The Pacific banana slug Ariolimax columbianus is the second worked example. Its purpose is different from Bradypus's feature tour — this dataset is deliberately messy: the supplied environmental rasters do not share a common CRS, extent, or resolution. The example walks through QMaxent's Check Raster Consistency preflight and Harmonize to Folder… workflow, showing the failure mode you would otherwise hit silently and the one-click fix that makes the data Maxent-ready.

Dataset

The Ariolimax dataset is the default that ships with elapid. After running Plugins → QMaxent → Download Example Dataset → Ariolimax, the layers appear on the QGIS canvas spanning California's coastal range. Presence points are coloured blue:

Ariolimax presence points overlaid on environmental rasters across coastal California

Visually the data already looks unified. The raster tiles, however, were authored by different remote-sensing pipelines and inherit different projections and resolutions — exactly the situation that breaks Maxent silently.

The mismatch problem

Open Plugins → QMaxent → QMaxent Analysis.
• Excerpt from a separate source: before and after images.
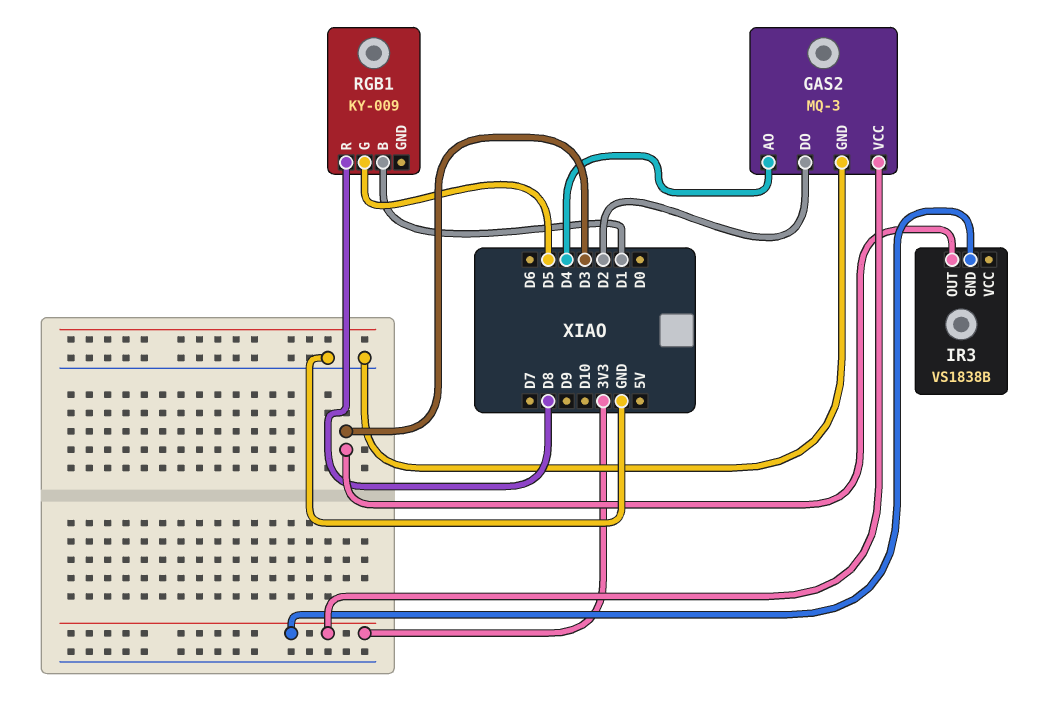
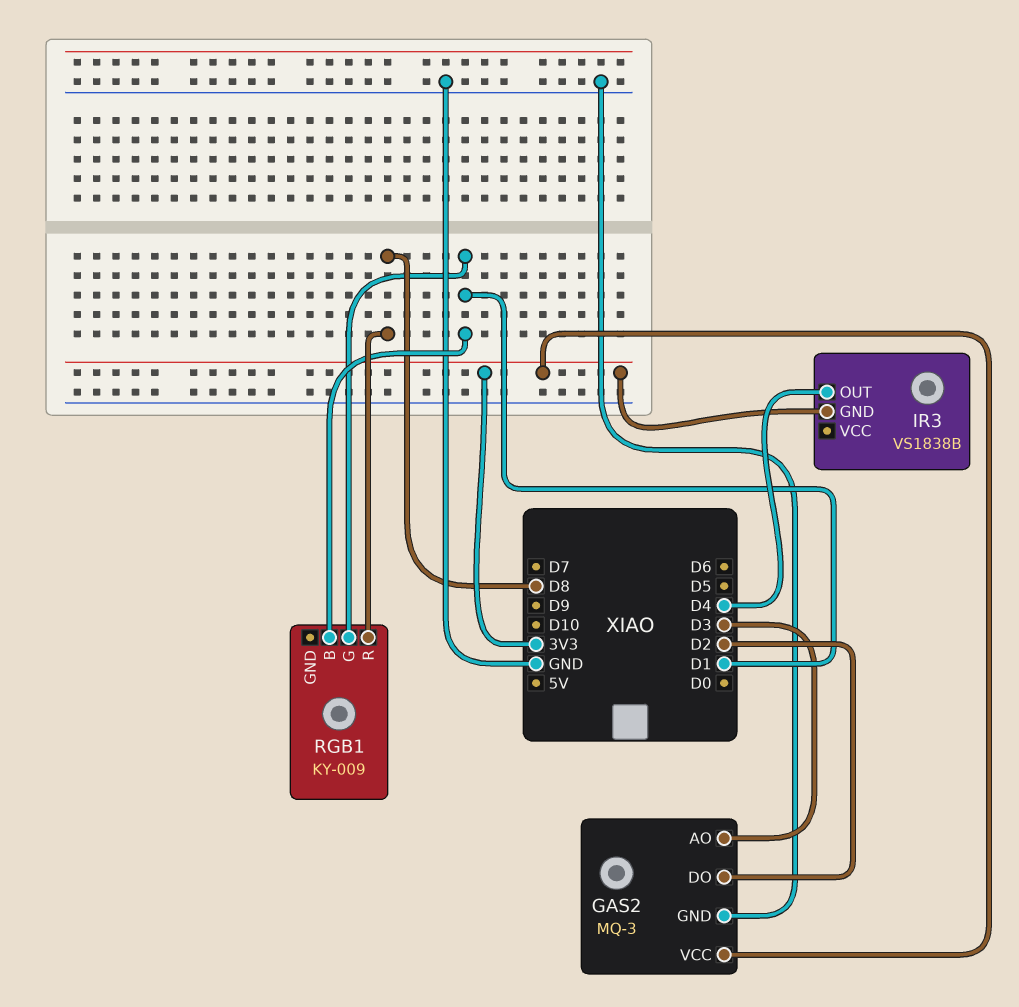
GAS2 pin AO: D4 -> D3
IR3 pin OUT: D3 -> D4
RGB1 pin G: D5 -> D1

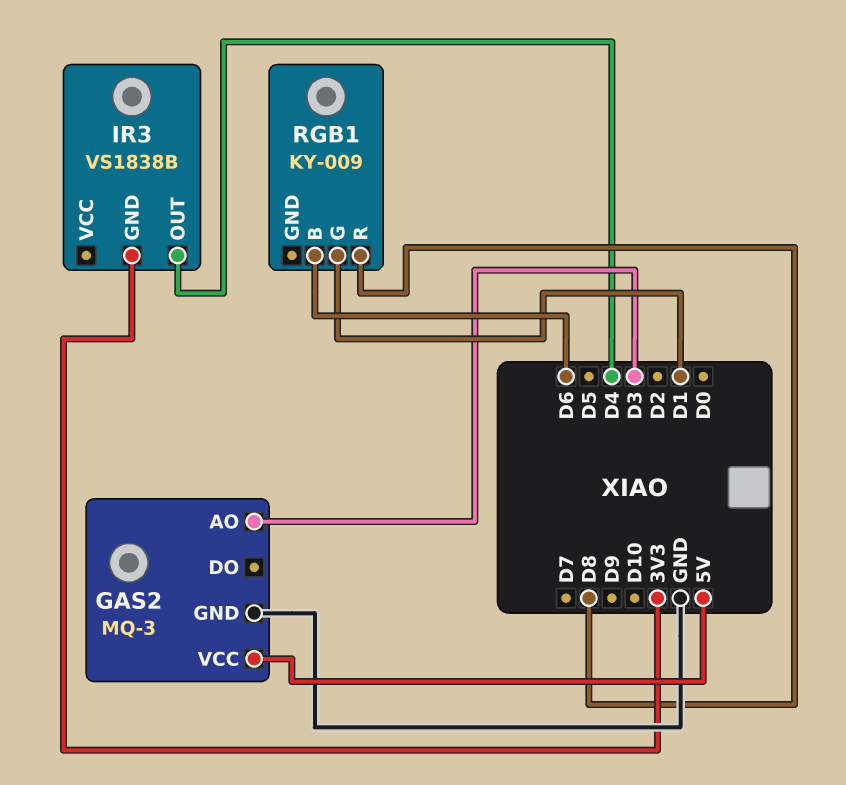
GAS2 pin DO: D2 -> none
GAS2 pin VCC: 3V3 -> 5V
RGB1 pin B: D1 -> D6

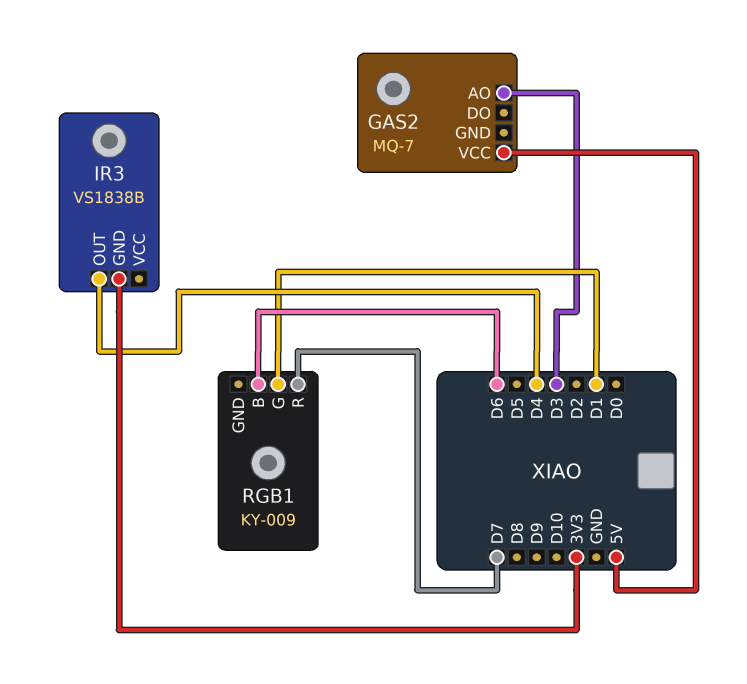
GAS2: MQ-3 -> MQ-7
GAS2 pin GND: GND -> none
RGB1 pin R: D8 -> D7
On ① Data, choose the ariolimax-ca presence layer (3,732 points), then Add from project to register every loaded raster. Click Check Raster Consistency:

Data tab with Ariolimax loaded and Check Raster Consistency reporting Grid mismatch — CRS, extent, resolution differ across rasters

The status line turns amber and reports:

⚠ Grid mismatch — CRS, extent, resolution differ across rasters. Click "Harmonize to Folder…" to align.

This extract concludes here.